Bandung (ANTARA) - Ketua Tim Penggerak PKK Provinsi Jawa Barat yang juga Ketua Umum Jabar Bergerak, Atalia Praratya Kamil mengunjungi SW yakni anak disabilitas korban pelecehan seksual oleh seorang oknum ASN di Unit Pelaksana Teknis Daerah (UPTD) Dinas Sosial (Dinsos) Provinsi Jawa Barat, yakni SR (50 tahun).

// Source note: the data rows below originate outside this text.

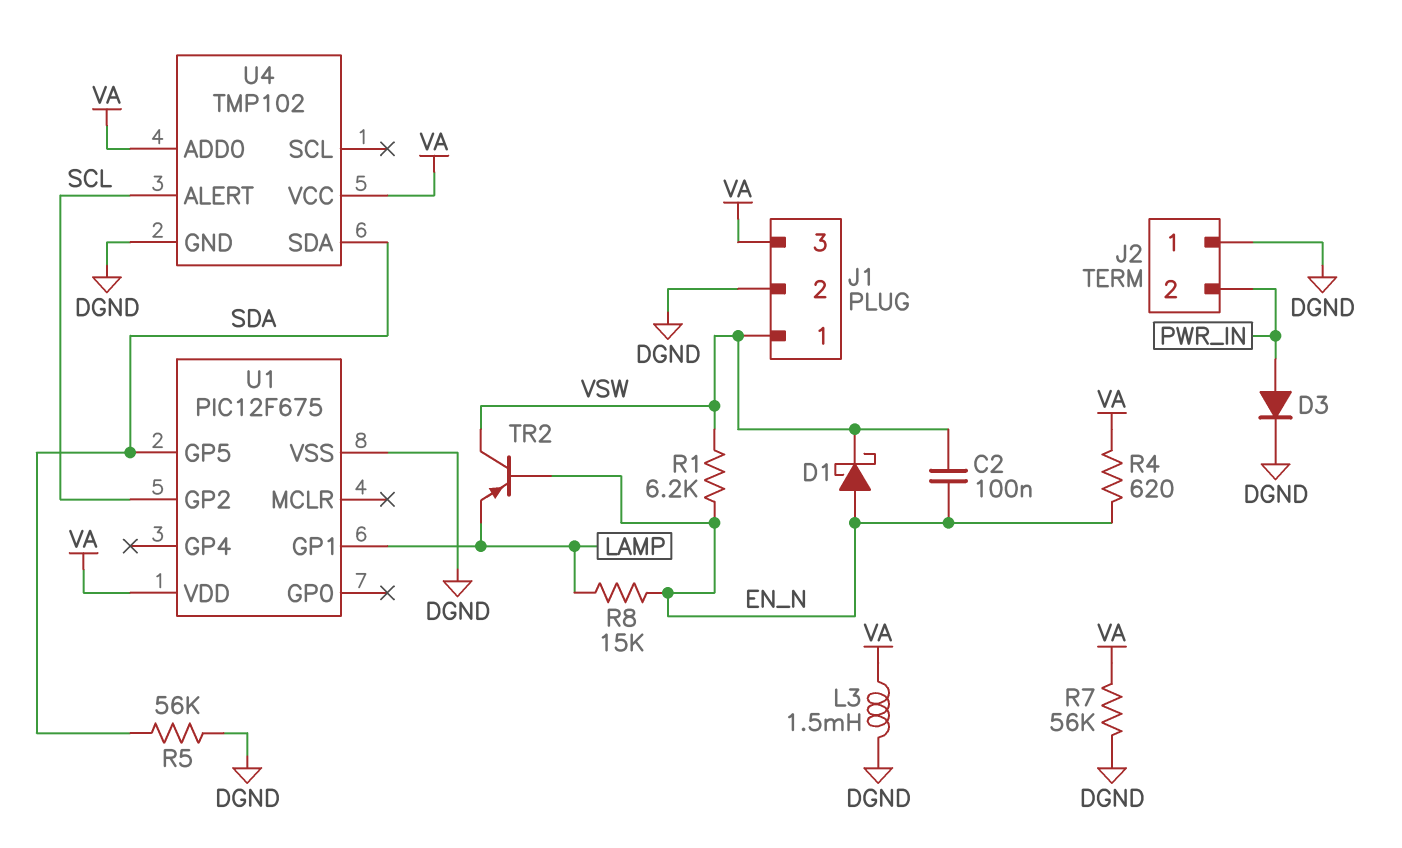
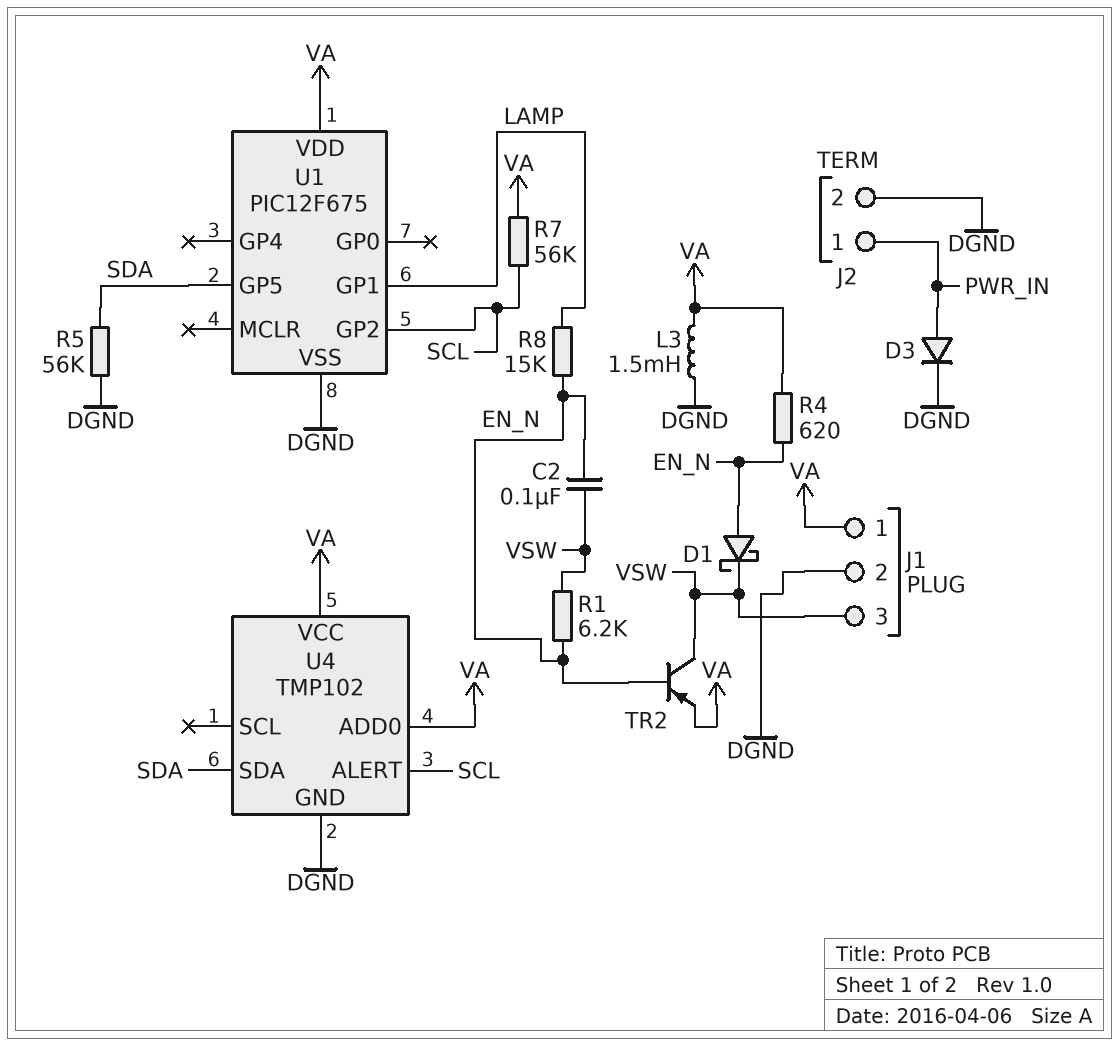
J1 pin 1: VSW -> VA
J1 pin 3: VA -> VSW
J2 pin 1: DGND -> PWR_IN
J2 pin 2: PWR_IN -> DGND
R7: 56k (DGND, VA) -> 56k (SCL, VA)
TR2: PNP (B EN_N, C VSW, E LAMP) -> PNP (B EN_N, C VSW, E VA)

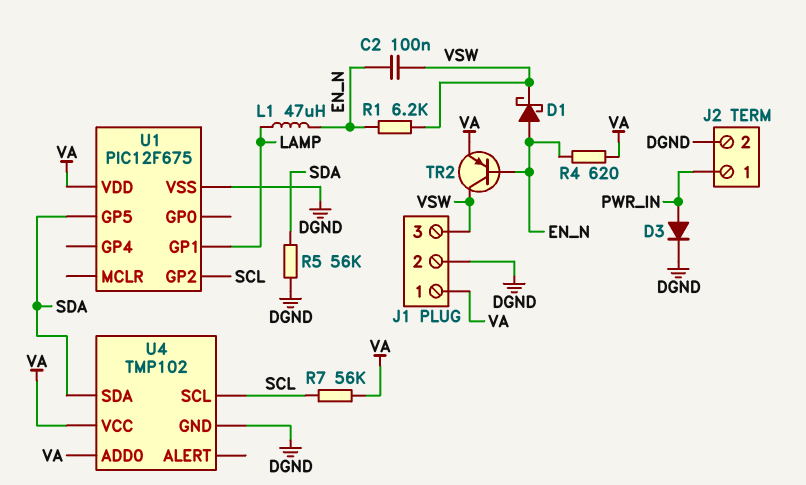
L1: none -> 47uH (EN_N, LAMP)
L3: 1.5mH (DGND, VA) -> none
R8: 15k (EN_N, LAMP) -> none
U4 pin ALERT: SCL -> none
U4 pin SCL: none -> SCL

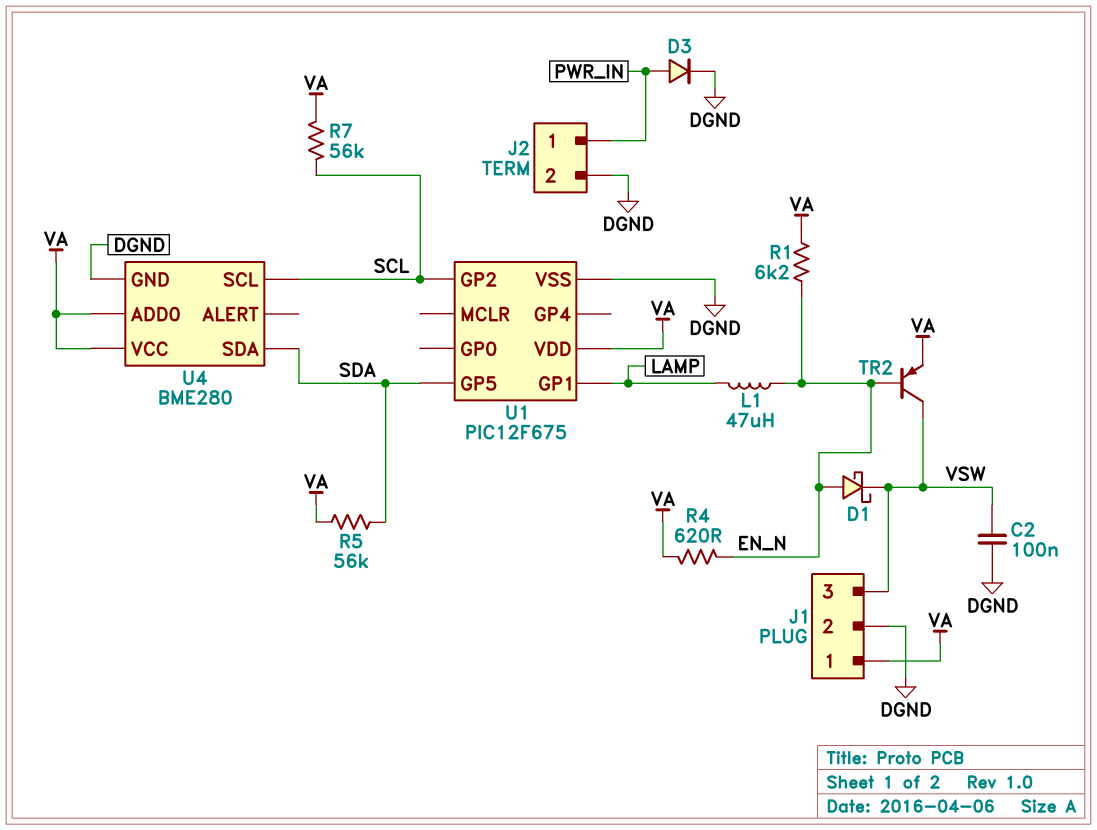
C2: 100nF (EN_N, VSW) -> 100nF (DGND, VSW)
R1: 6.2k (EN_N, VSW) -> 6.2k (EN_N, VA)
R5: 56k (DGND, SDA) -> 56k (SDA, VA)
U4: TMP102 -> BME280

"Kemarin kami berkunjung kediaman korban di Kabupaten Bandung Barat kami hadir untuk melihat sejauh mana perkembangan kasus ini. Jadi ABK (Anak Berkebutuhan Khusus) ini bisa jadi sasaran empuk bagi para predator. Biasanya ini terjadi pada lingkungan terdekat," kata Atalia Praratya Kamil, Jumat.

Pelecehan diduga dilakukan saat korban, SW (15), sedang mengikuti pelatihan di Balai Rehabilitasi Sosial Penyandang Disabilitas (BRSPD) Dinsos Jawa Barat. Korban merupakan anak di bawah umur penyandang disabilitas rungu dan wicara.

"Oleh karena itu, penting bagi kita untuk melakukan pengawasan menyeluruh bagi anak-anak kita agar terjamin keselamatannya," kata Atalia.

Ia mengatakan, pihaknya akan terus memonitor perkembangan kasus itu.

"Saya minta korban terus didampingi, dan jangan lepas dari pengawasan. Karena ABK seringkali kebingungan dengan apa yang sebenarnya terjadi," ucapnya.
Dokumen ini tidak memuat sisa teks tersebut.